The Spinoff reports:

Five minor parties have joined forces to challenge the big two parties – and the Electoral Commission – about their low allocation of public funding for election broadcasts. Alex Braae reports.

A coalition of minor parties has emerged to challenge the allocation of public funding for election broadcasts, the majority of which has been locked up by Labour and National.

Out of just over $4 million, the two party duopoly has claimed $2.5 million, leaving the rest to be fought over by the rest of the field.

Social Credit, the Māori Party, New Conservative, the Outdoors Party, and the Aotearoa Legalise Cannabis Party have found perhaps the one issue all of them agree on – that small parties are not treated fairly in the allocation. They want an urgent law changed passed so that all parties who stood seven or more candidates at the last election get an equal share of the broadcasting allocation.

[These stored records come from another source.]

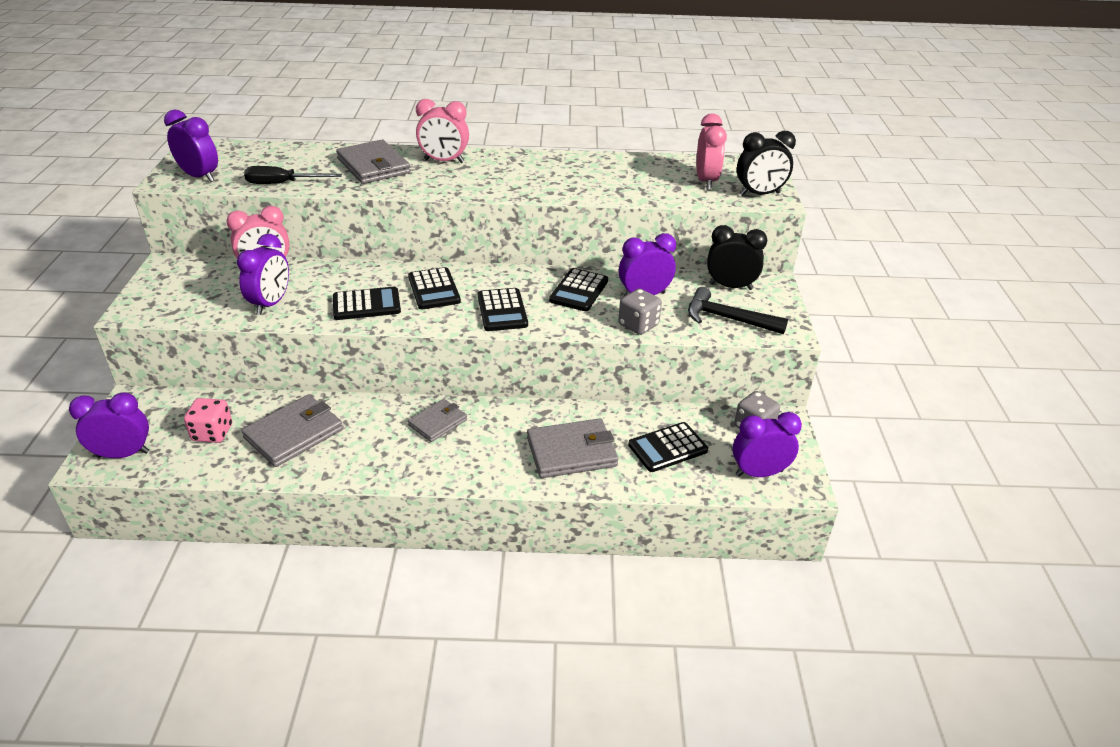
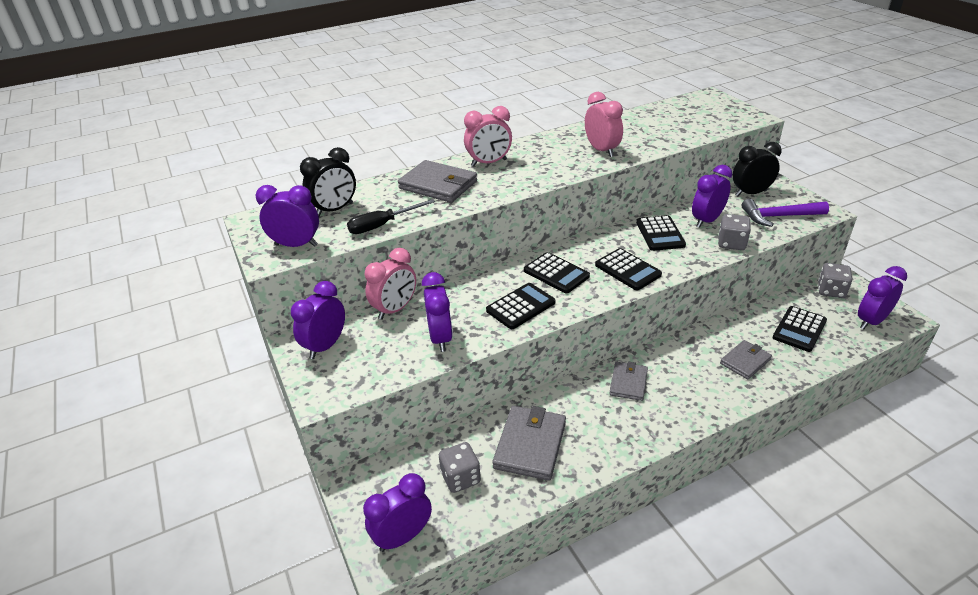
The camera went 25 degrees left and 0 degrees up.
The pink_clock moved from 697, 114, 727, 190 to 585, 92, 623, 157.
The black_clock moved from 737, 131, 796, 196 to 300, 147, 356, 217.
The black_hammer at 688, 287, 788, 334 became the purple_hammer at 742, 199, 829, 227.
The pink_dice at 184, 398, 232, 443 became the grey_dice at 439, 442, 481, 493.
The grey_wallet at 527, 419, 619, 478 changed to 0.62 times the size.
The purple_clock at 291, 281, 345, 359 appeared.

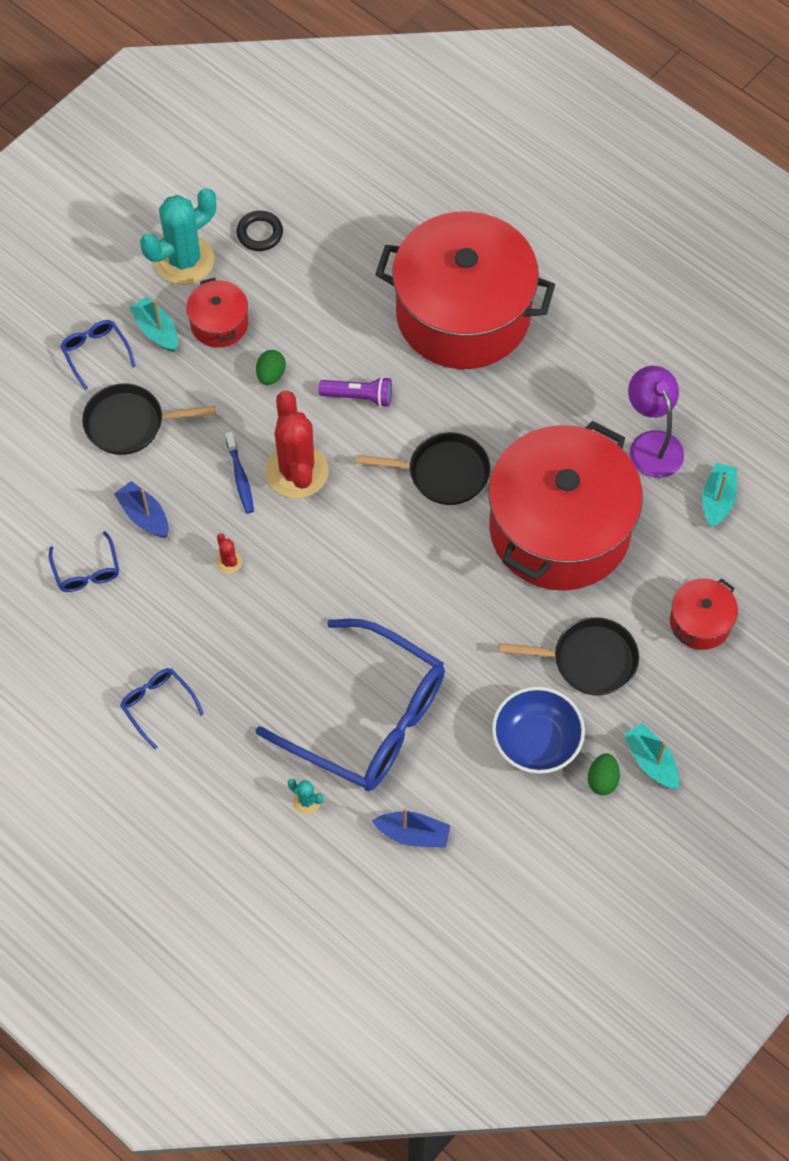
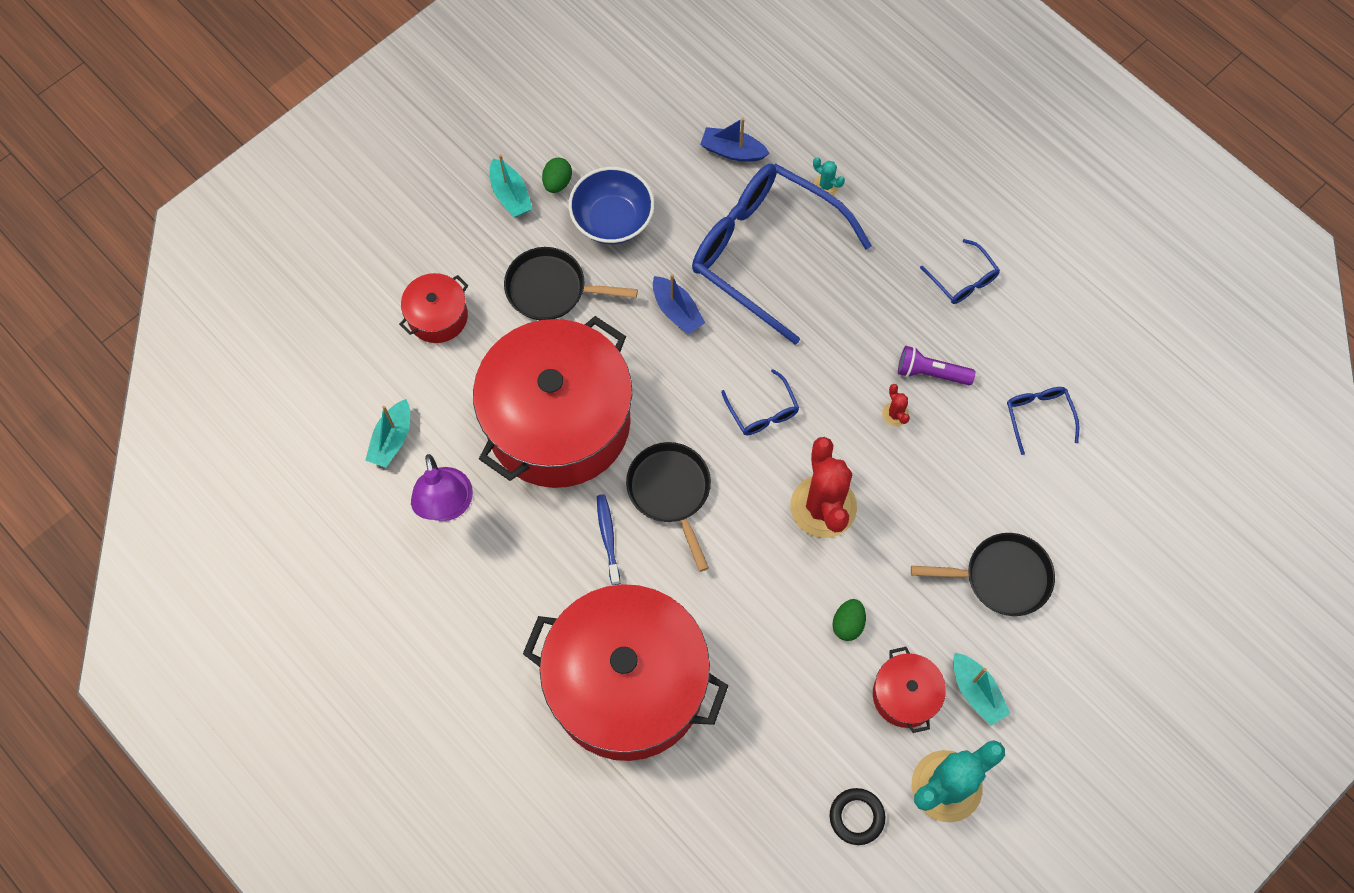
The camera went 175 degrees left and 5 degrees up.
The blue_glasses moved from 60, 320, 136, 390 to 721, 369, 799, 435.
The purple_flashlight moved from 319, 377, 392, 407 to 898, 346, 976, 385.
The blue_toothbrush moved from 226, 432, 254, 514 to 597, 494, 620, 585.
The black_pan at 356, 432, 490, 505 turned 60 degrees clockwise.
The blue_boat moved from 114, 481, 169, 538 to 653, 274, 705, 334.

They should be grateful, not greedy. The idea that a party which got 806 votes should get the same broadcasting allocation as a party that got 1.15 million votes is nuts.

In fact the five whinging parties all did very well out of the allocation, if you measure it against the votes they got in 2017.

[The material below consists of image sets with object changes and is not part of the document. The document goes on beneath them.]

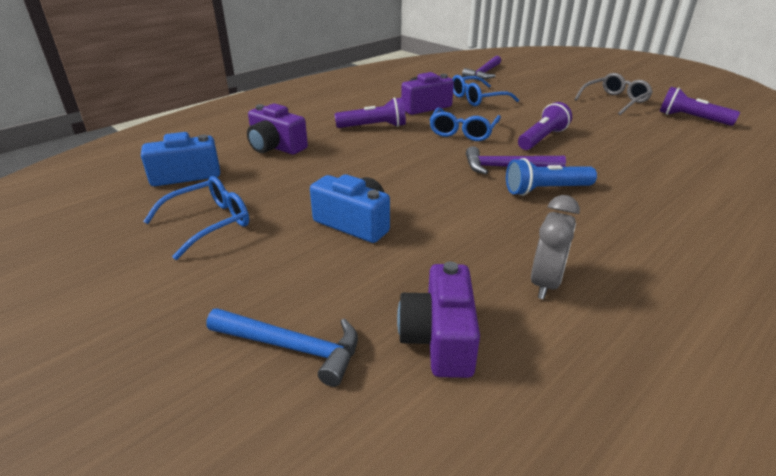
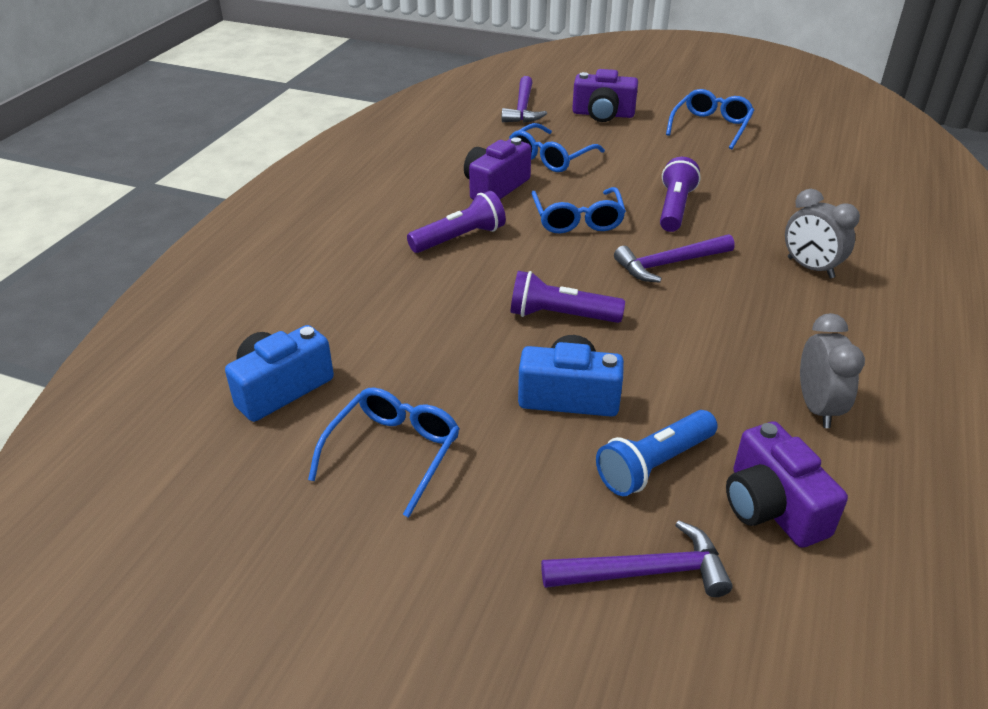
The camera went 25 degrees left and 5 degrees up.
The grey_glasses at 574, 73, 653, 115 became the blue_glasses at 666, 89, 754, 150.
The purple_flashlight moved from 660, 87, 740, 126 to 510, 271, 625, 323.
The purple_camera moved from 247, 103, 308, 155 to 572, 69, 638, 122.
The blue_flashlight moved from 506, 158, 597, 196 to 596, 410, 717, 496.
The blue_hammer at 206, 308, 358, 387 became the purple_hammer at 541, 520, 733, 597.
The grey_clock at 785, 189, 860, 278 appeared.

PartyVotesBroadcastFunds per vote
Social Credit               806 $        51,821.00 $                64.29
Outdoors           1,620 $        51,821.00 $                31.99
ACT         13,075 $      145,101.00 $                11.10
New Conservative           6,253 $        62,186.00 $                   9.94
ALCP           8,075 $        62,186.00 $                   7.70
Maori         30,580 $      145,101.00 $                   4.74
TOP         63,261 $      145,101.00 $                   2.29
Greens      162,443 $      310,931.00 $                   1.91
NZ First      186,706 $      310,931.00 $                   1.67
Labour      956,184 $  1,202,267.00 $                   1.26
National   1,152,075 $  1,285,182.00 $                   1.12

Social Credit is getting a massive $65 for every vote they received, compared to under $2 per vote for the four larger parties.

Of course the simplest way to make it even fairer is to abolish the allocations. Let parties raise their own money.